The world’s first bio-based 3D printed house is set to be unveiled Monday at the University of Maine’s Advanced Structures and Composites Center in Orono.

Built on the world’s largest polymer 3D printer, the 600-square-foot BioHome3D is being pitched as a potential solution to the housing crisis, labor shortage, supply chain disruptions and environmental challenges.

The center is using wood waste, robotics and artificial intelligence to build housing faster, cheaper and more sustainably than traditional stick-built construction, researchers have said.

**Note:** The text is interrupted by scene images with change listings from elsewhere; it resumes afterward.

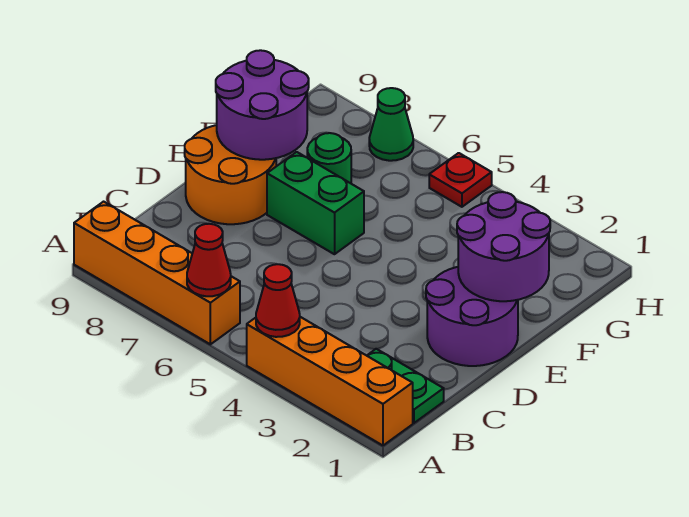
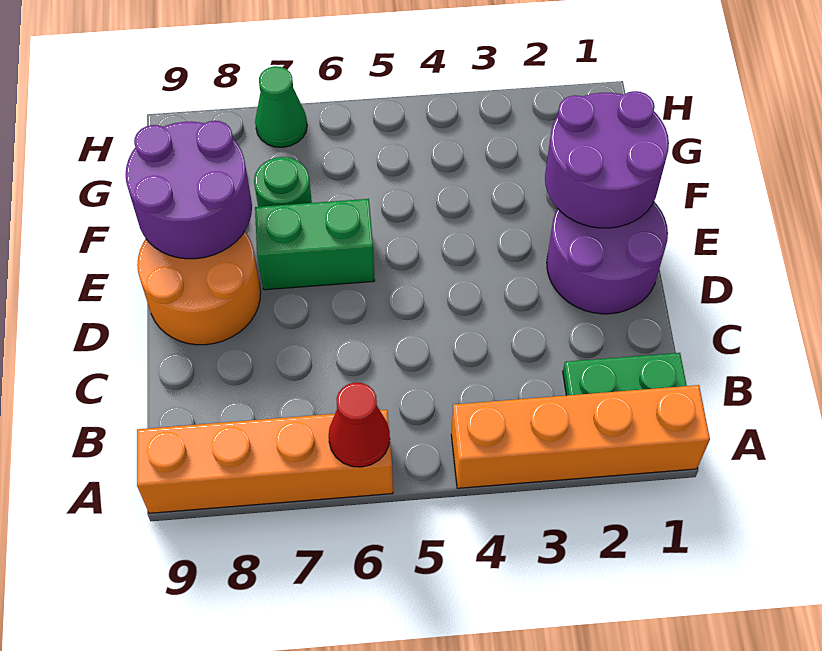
red cone A4 level 2 -> none
red plate H5 level 1 -> none

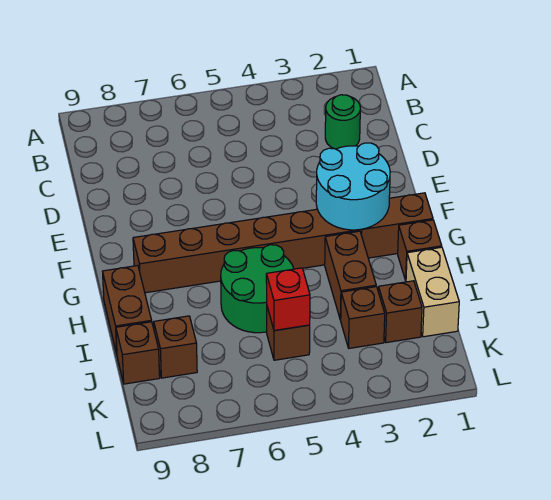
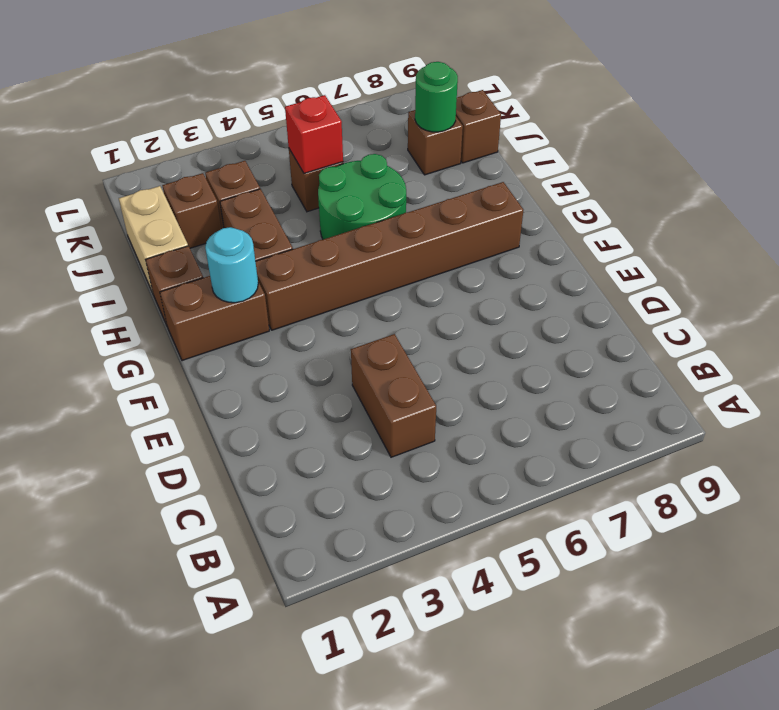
green round brick C2 level 1 -> green round brick J8 level 2
cyan round brick F2:G3 level 2 -> cyan round brick G2 level 2
brown brick H9:I9 level 1 -> brown brick C4:D4 level 1

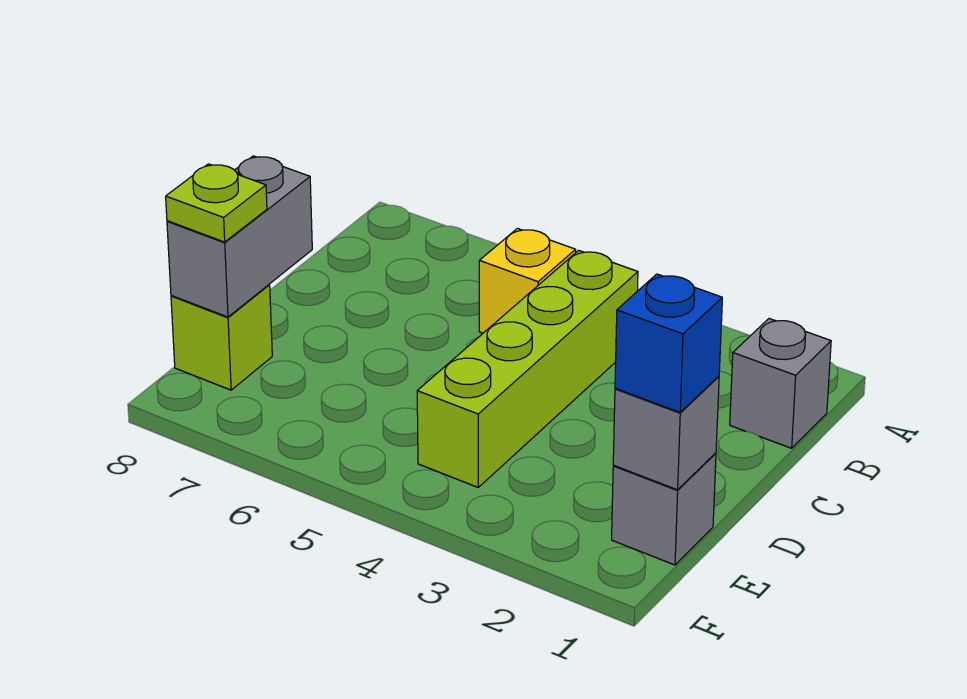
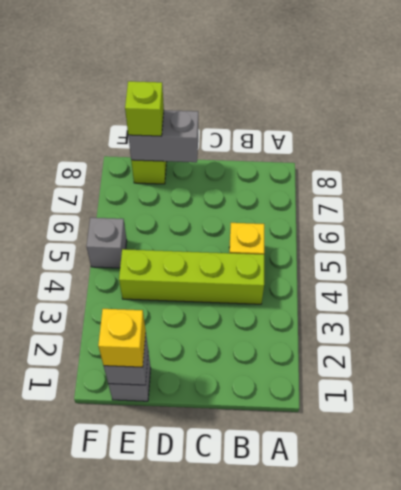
grey brick B1 level 1 -> grey brick F5 level 1
blue brick E1 level 3 -> yellow brick E1 level 3
lime plate E8 level 3 -> lime brick E8 level 3

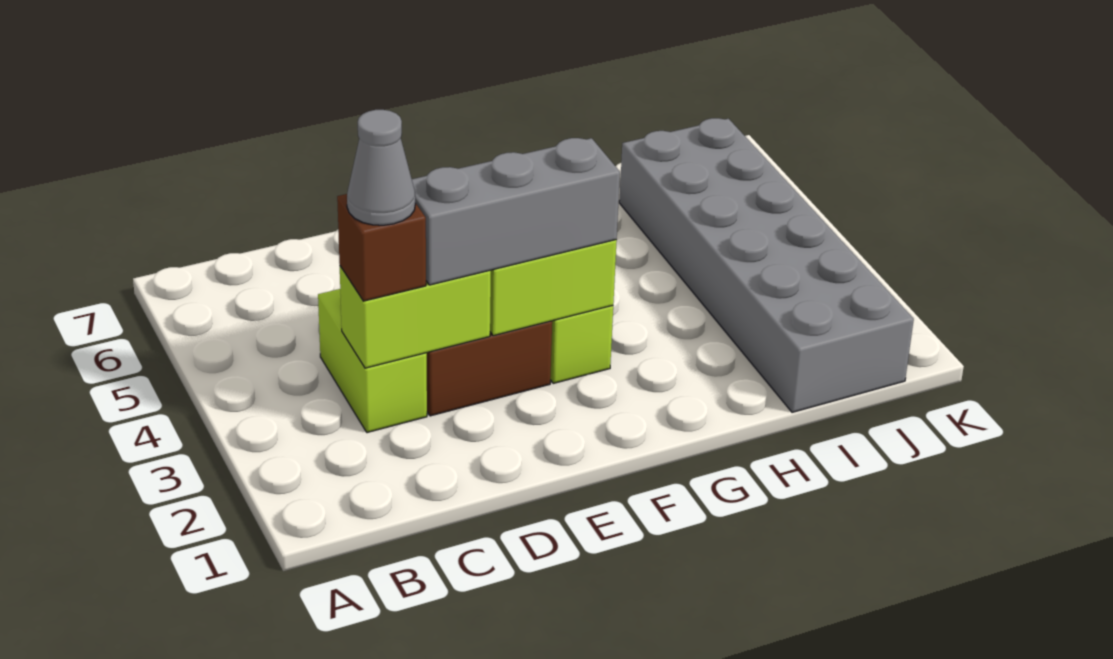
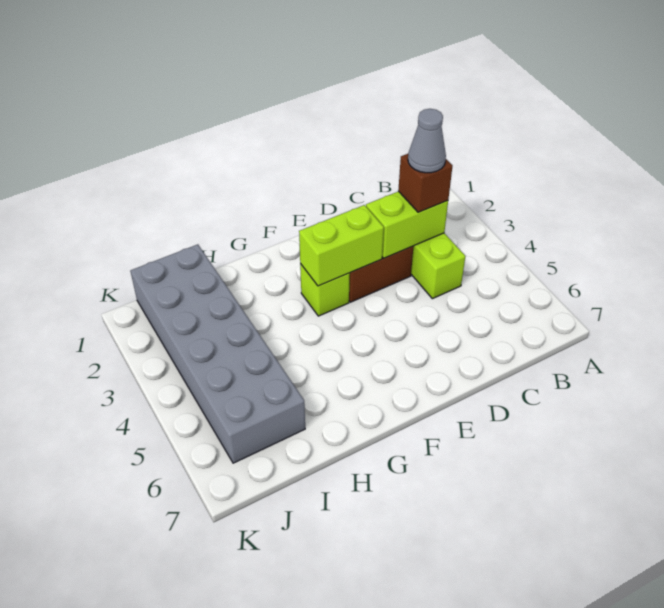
grey brick D3:F3 level 3 -> none

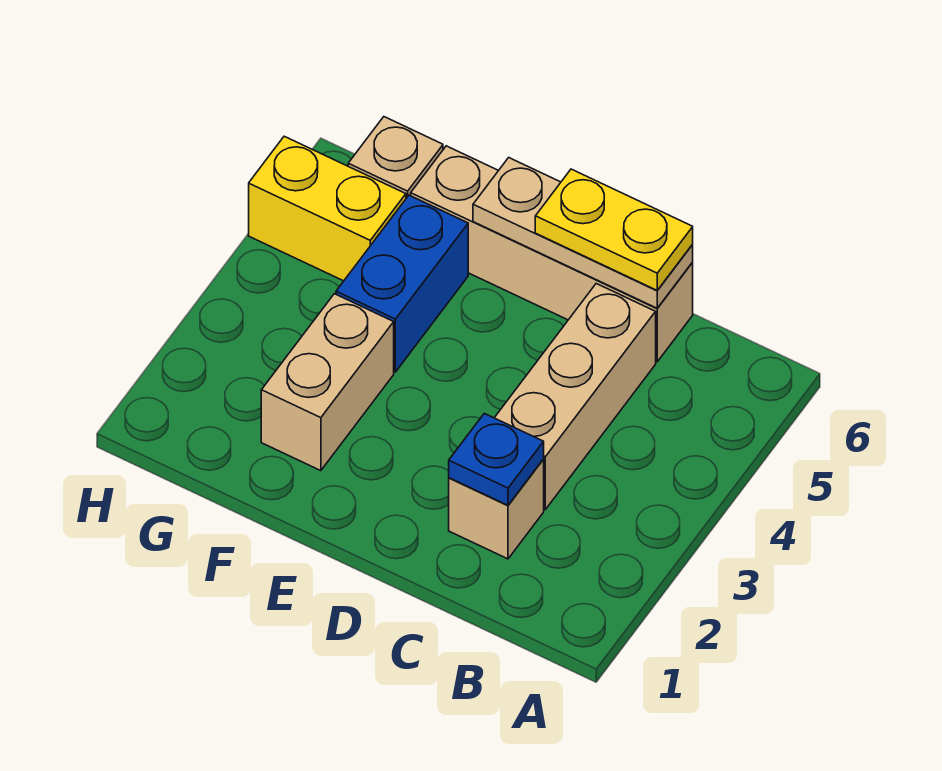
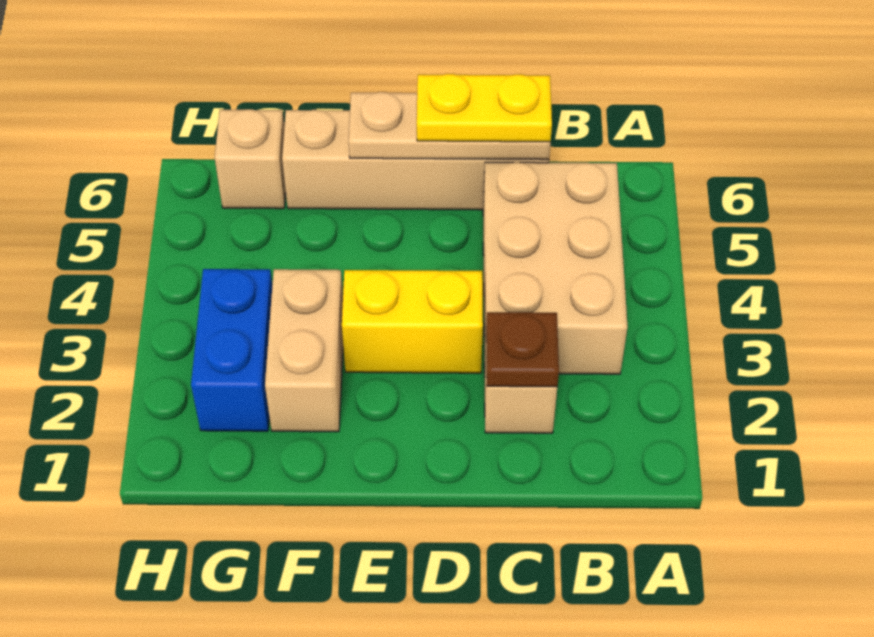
blue plate C2 level 2 -> brown plate C2 level 2
tan brick C3:C5 level 1 -> tan brick B3:C5 level 1
blue brick F4:F5 level 1 -> blue brick G2:G3 level 1
yellow brick G5:H5 level 1 -> yellow brick D3:E3 level 1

The 10 a.m. unveiling will include Gov. Janet Mills, who allocated $15 million to the center in her Maine Jobs and Recovery Plan and $2 million to UMaine research and development in her supplemental budget. Other participants will include members of Maine’s congressional delegation and a variety of state and federal officials. The center also has received $30 million in federal funding.

While most 3D print construction uses concrete, researchers at the UMaine center used  scrap lumber, sawdust and construction debris to make wood “flour” that can be used as a basic building material. The fine powder is formed into pellets using biopolymers, which are naturally formed by green plants, animals, bacteria and fungi. The pellets are then melted and extruded by the 3D printer into the desired shape.

The center built the BioHome3D prototype in collaboration with MaineHousing, the U.S. Department of Energy and researchers at Oak Ridge National Labs.

Eventually, researchers hope to “print” the BioHome3D in as little as three days, including walls, floors and roof. The technology someday could be used to build apartment complexes, researchers have said.